I have heard that we do nothing the tune of Avinu Malkeinu on Shabbos including even when Rosh Hashanah falls on Shabbos. Is this accurate?
While there is no Halachic prohibition against doing so, the Rebbe was accustomed not to sing get on Shabbos even when Rosh Hashanah fell on Shabbos, and he likewise motioned for the Chassidim not to sing it.
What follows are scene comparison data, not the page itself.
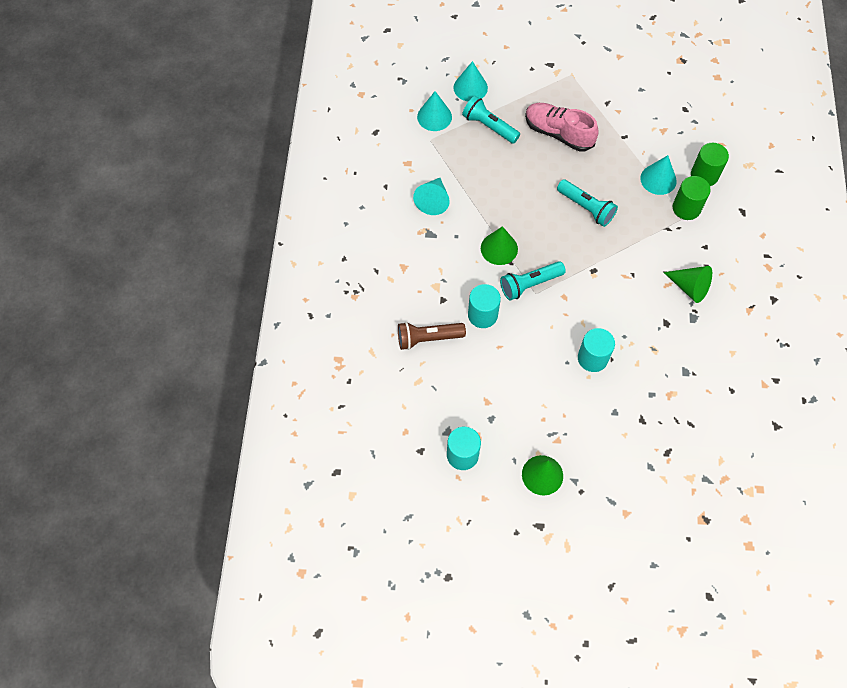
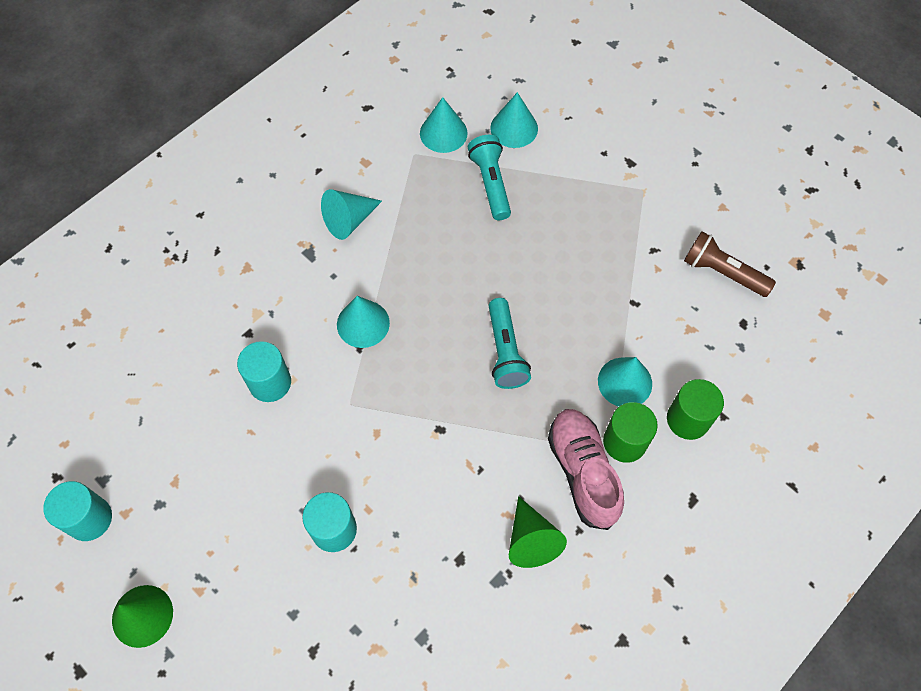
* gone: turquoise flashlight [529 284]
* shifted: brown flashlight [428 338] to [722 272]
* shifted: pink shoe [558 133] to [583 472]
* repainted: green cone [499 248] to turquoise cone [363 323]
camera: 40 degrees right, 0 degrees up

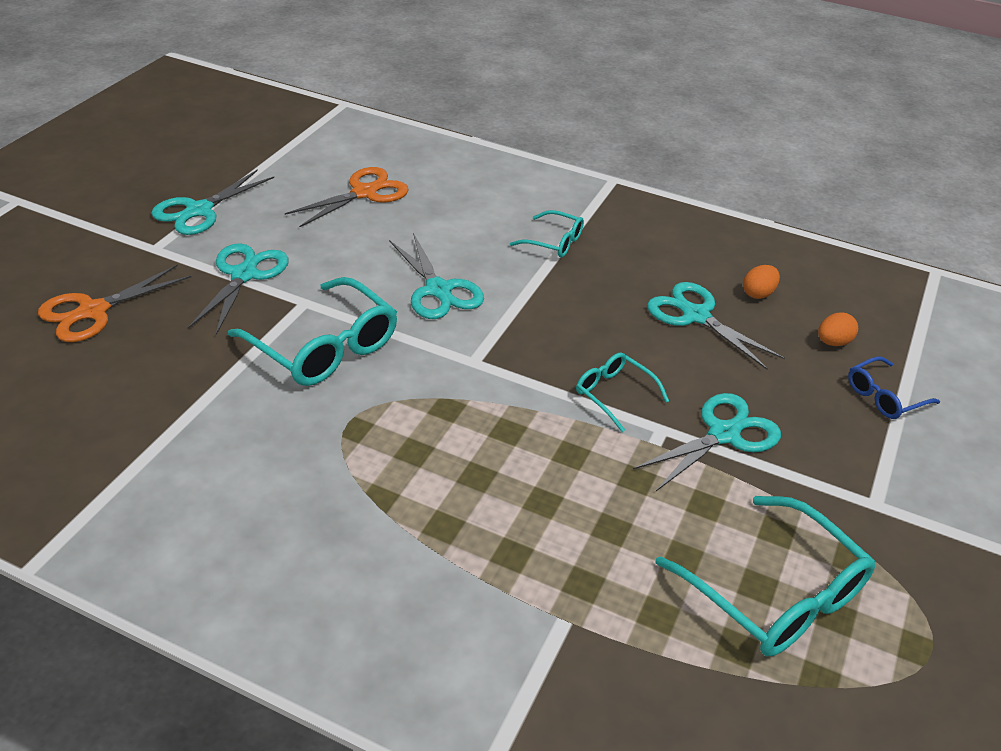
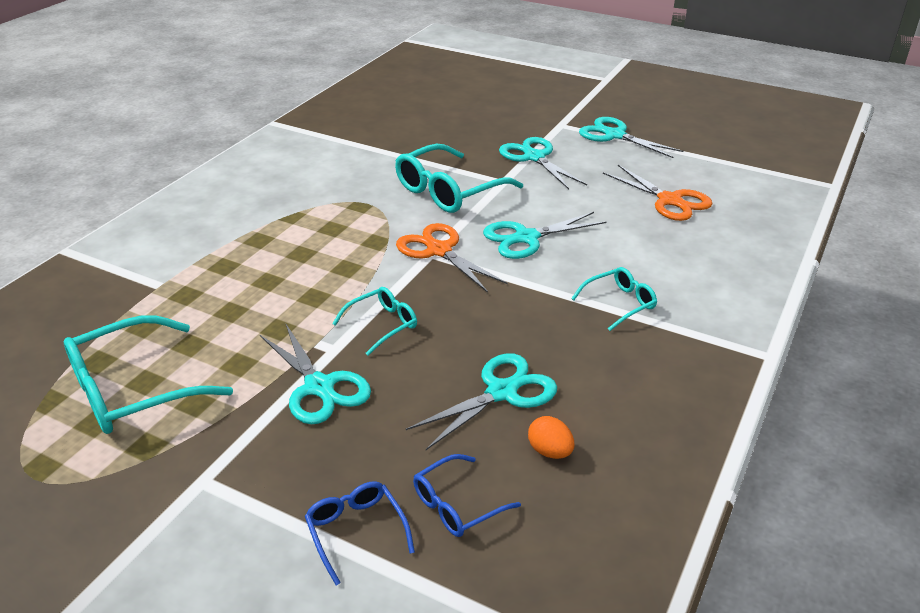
* shifted: orange scissors [93 311] to [439 250]
* swapped: orange egg [833 342] to blue glasses [457 505]
* rotated: turquoise scissors [244 274] = [534 157] 135 degrees counterclockwise
* rotated: turquoise glasses [553 242] = [619 304] 150 degrees counterclockwise
camera: 95 degrees right, 5 degrees down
Explanation: The Chabad custom is to sing the Niggun of Avinu Malkeinu prior to the start of Maariv, as well as prior to all the other prayers on Rosh Hashanah. This custom was initiated by the Rebbe. Now, Ashkenazi communities do not recite the prayer of Avinu Malkeinu on Shabbos. This is due to one of two reasons: 1) As it is forbidden to request one’s needs on Shabbos. 2) The entire reason that we recite Avinu Malkeinu is in correspondence to the middle blessings of Shemoneh Esrei that are omitted on Rosh Hashanah during the week. Seemingly, the same way we do not wish to say the prayer and Shabbos so too we should not sing the prayer on Shabbos, in which the same words are being mentioned.
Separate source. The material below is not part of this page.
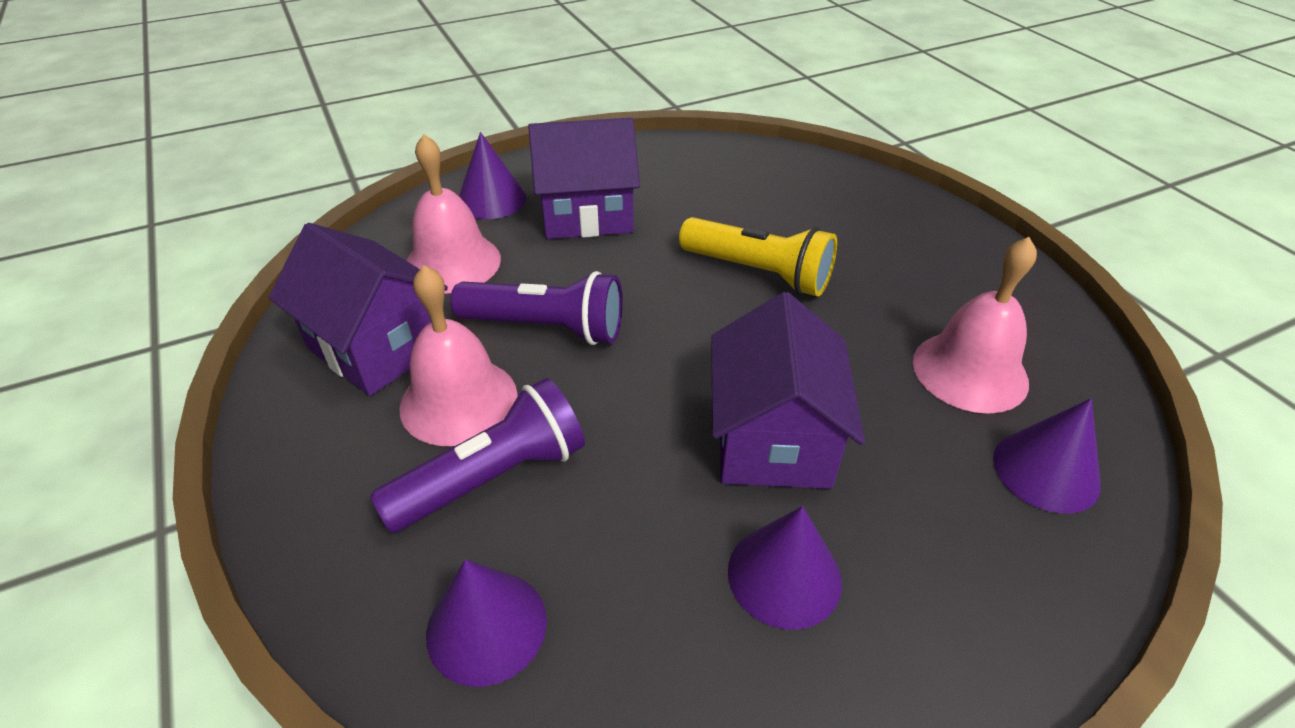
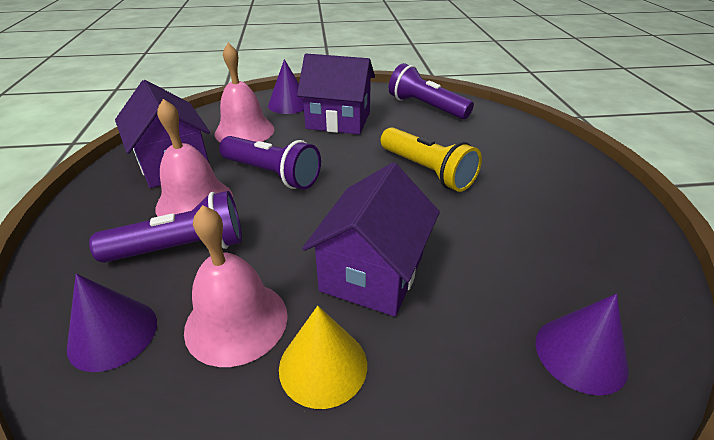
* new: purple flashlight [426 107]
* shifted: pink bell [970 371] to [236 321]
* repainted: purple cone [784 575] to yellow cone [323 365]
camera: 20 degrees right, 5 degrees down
Sources: See regarding the Rebbe not singing it on Shabbos: Orchos Menachem p. 68-69; See regarding the general custom to sing the tune of Avinu Malkeinu prior to the start of the prayers on Rosh Hashanah: Hisvadyos 1984 1 p. 26-27 “The reason for the custom to sing the Niggun of Ainu Malkeinu of the Alter Rebbe prior to each prayer on Rosh Hashanah is in order to mention the merit of our forefathers, the merit of the Alter Rebbe”; Otzer Minhagei Chabad p. 58; Regarding Maariv: The Rebbe ibid stated in 1984 “Now that we are coming closer to the redemption, in which the Avoda of action is emphasized, there is no place for singing Avinu Malkeinu prior to this prayer being that Avinu Malkeinu is not recited during this prayer. For this reason Avinu Malkeinu was not sung before Maariv.” Nevertheless, there was not one year similar to the next after this Sicha, in some years it was sung before Maariv and in others it was not. In 1992 it was only sung before Maariv on the second day of Rosh Hashanah. [Otzer Minhagei Chabad p. 58] See regarding omitting Avinu Malkeinu on Shabbos: Admur 584:5; 602:2; Rama 584:1; 602:1; Rivash 512; Kneses Hagedola 584:2; Peri Chadash; Kisei Eliyahu 584:3; Other opinions: Many Poskim rule that Avinu Malkeinu is to be recited even on Shabbos. [Rashbatz 3:186 brought in Beis Yosef; Hatanya; Mateh Yehuda 584; implication of Arizal in Shaar Hakavanos; see Kaf Hachaim 584:8] Based on the Arizal ibid it appears that one is to recite all the stanzas of Avinu Malkeinu, with exception to the one’s that mention sin, even on Shabbos Shuva, and so is the custom of the Beis Keil community in Jerusalem. [Kaf Hachaim 582:16] The Kaf Hachaim 584:8 concludes: It seems that the Ashkenazi custom is to omit it while the Sephardic custom is to say it and for this reason the Michaber omitted this ruling from his Shulchan Aruch. Each community is to follow their custom.